Personal information
- Full name: Alberto Gómez Fernández
- Date of birth: 27 December 1980 (age 45)
- Place of birth: Madrid, Spain
- Height: 1.82 m (6 ft 0 in)
- Position: Right-back

Youth career
- Atlético Madrid

Senior career*
- Years: Team / Apps / (Gls)
- 1999–2000: Rayo Vallecano B
- 2000–2001: Torrejón
- 2001–2002: Gimnástico Alcázar
- 2002–2003: Logroñés / 28 / (0)
- 2003: Toledo / 15 / (1)
- 2004: Atlético Pinto
- 2004–2005: Peralta / 33 / (0)
- 2005–2007: Alicante / 54 / (1)
- 2007–2008: Girona / 25 / (0)
- 2008–2009: Lorca Deportiva / 35 / (3)
- 2009–2014: Alcorcón / 142 / (11)
- 2014: Levante / 4 / (0)
- 2014–2015: Alcorcón / 31 / (2)
- 2016–2018: Huesca / 25 / (2)
- Total:  / 392+ / (20+)

= Nagore (footballer) =

Spanish footballer

Alberto Gómez Fernández (born 27 December 1980), known as Nagore, is a Spanish former professional footballer who played as a right-back.

==Club career==
Born in Madrid, Nagore spent until the age of nearly 30 in lower league football, rarely settling with a team as he only played more than one year with Alicante CF. In the 2009–10 season he contributed 38 games and one goal – playoffs included – as AD Alcorcón promoted to Segunda División for the first time in its history.
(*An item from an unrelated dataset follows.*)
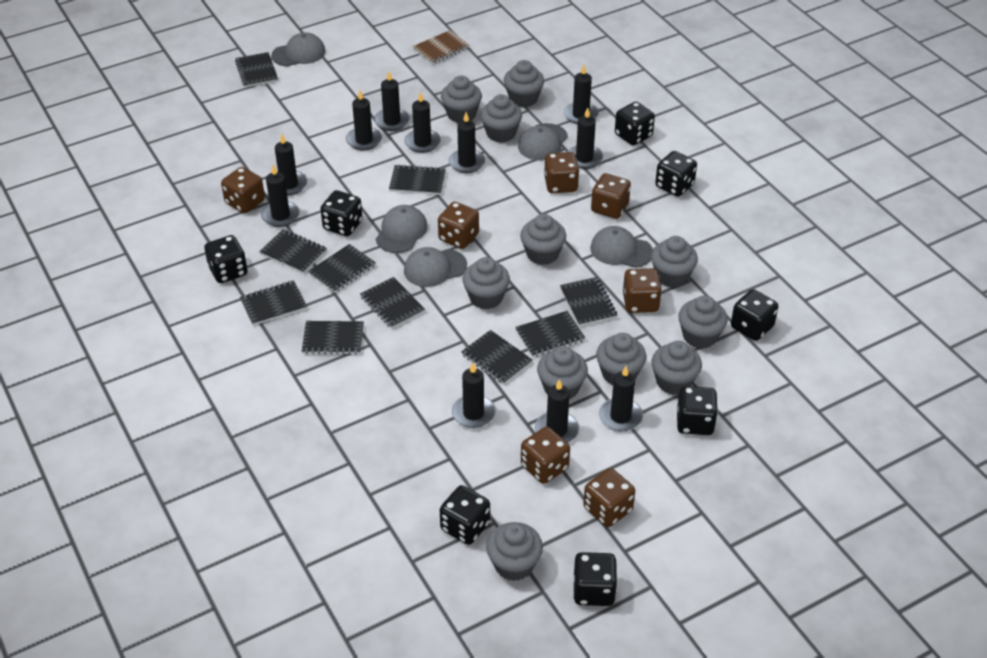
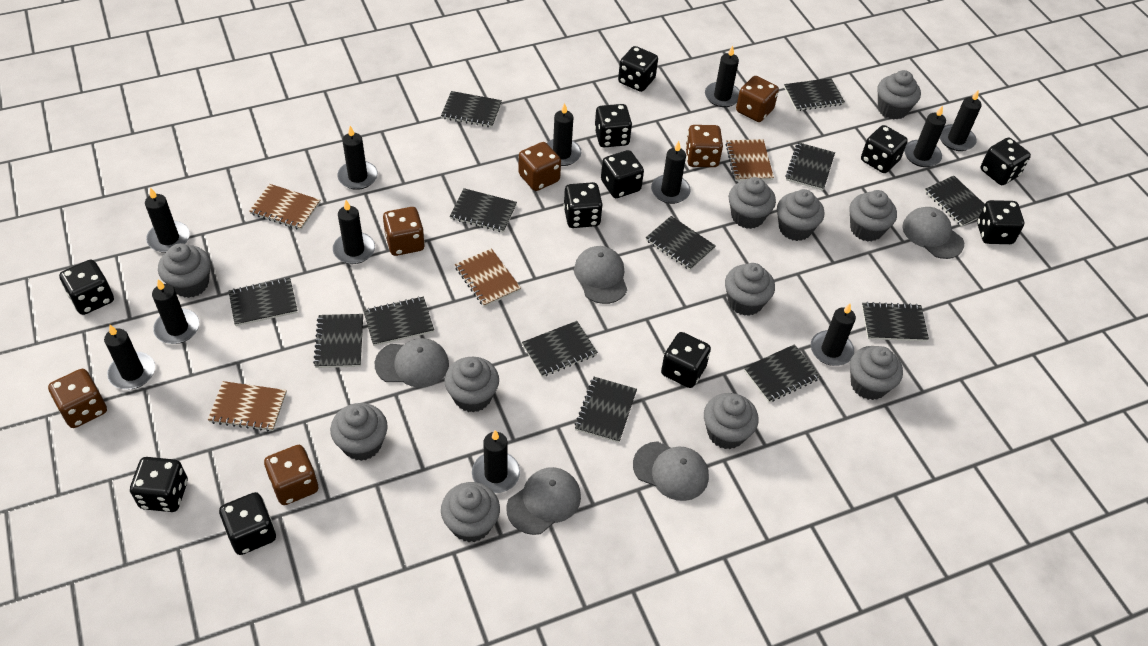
black candle: 11 -> 12
black dice: 8 -> 11
black notebook: 10 -> 13
brown dice: 7 -> 6
brown notebook: 1 -> 4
In the 2012–13 campaign Nagore, still an undisputed starter for the Community of Madrid side, only missed three matches in the regular season, totalled nearly 3,500 minutes of action and added four goals as they nearly achieved another promotion via the playoffs. Previously, on 30 June 2012, he renewed his contract for one year.

Nagore first reached La Liga aged 33, signing on 7 January 2014 for six months with Levante UD as a replacement for the departed Christian Lell. He made his debut two days later, playing the second half of a 0–0 away draw against Rayo Vallecano in the round of 16 of the Copa del Rey.

Nagore made his first appearance in the Spanish top flight on 9 February 2014, replacing injured Nikos Karabelas in the first half of an eventual 0–0 draw at Real Sociedad. Following his short spell, he returned to his previous club, signing a two-year deal on 10 July 2014.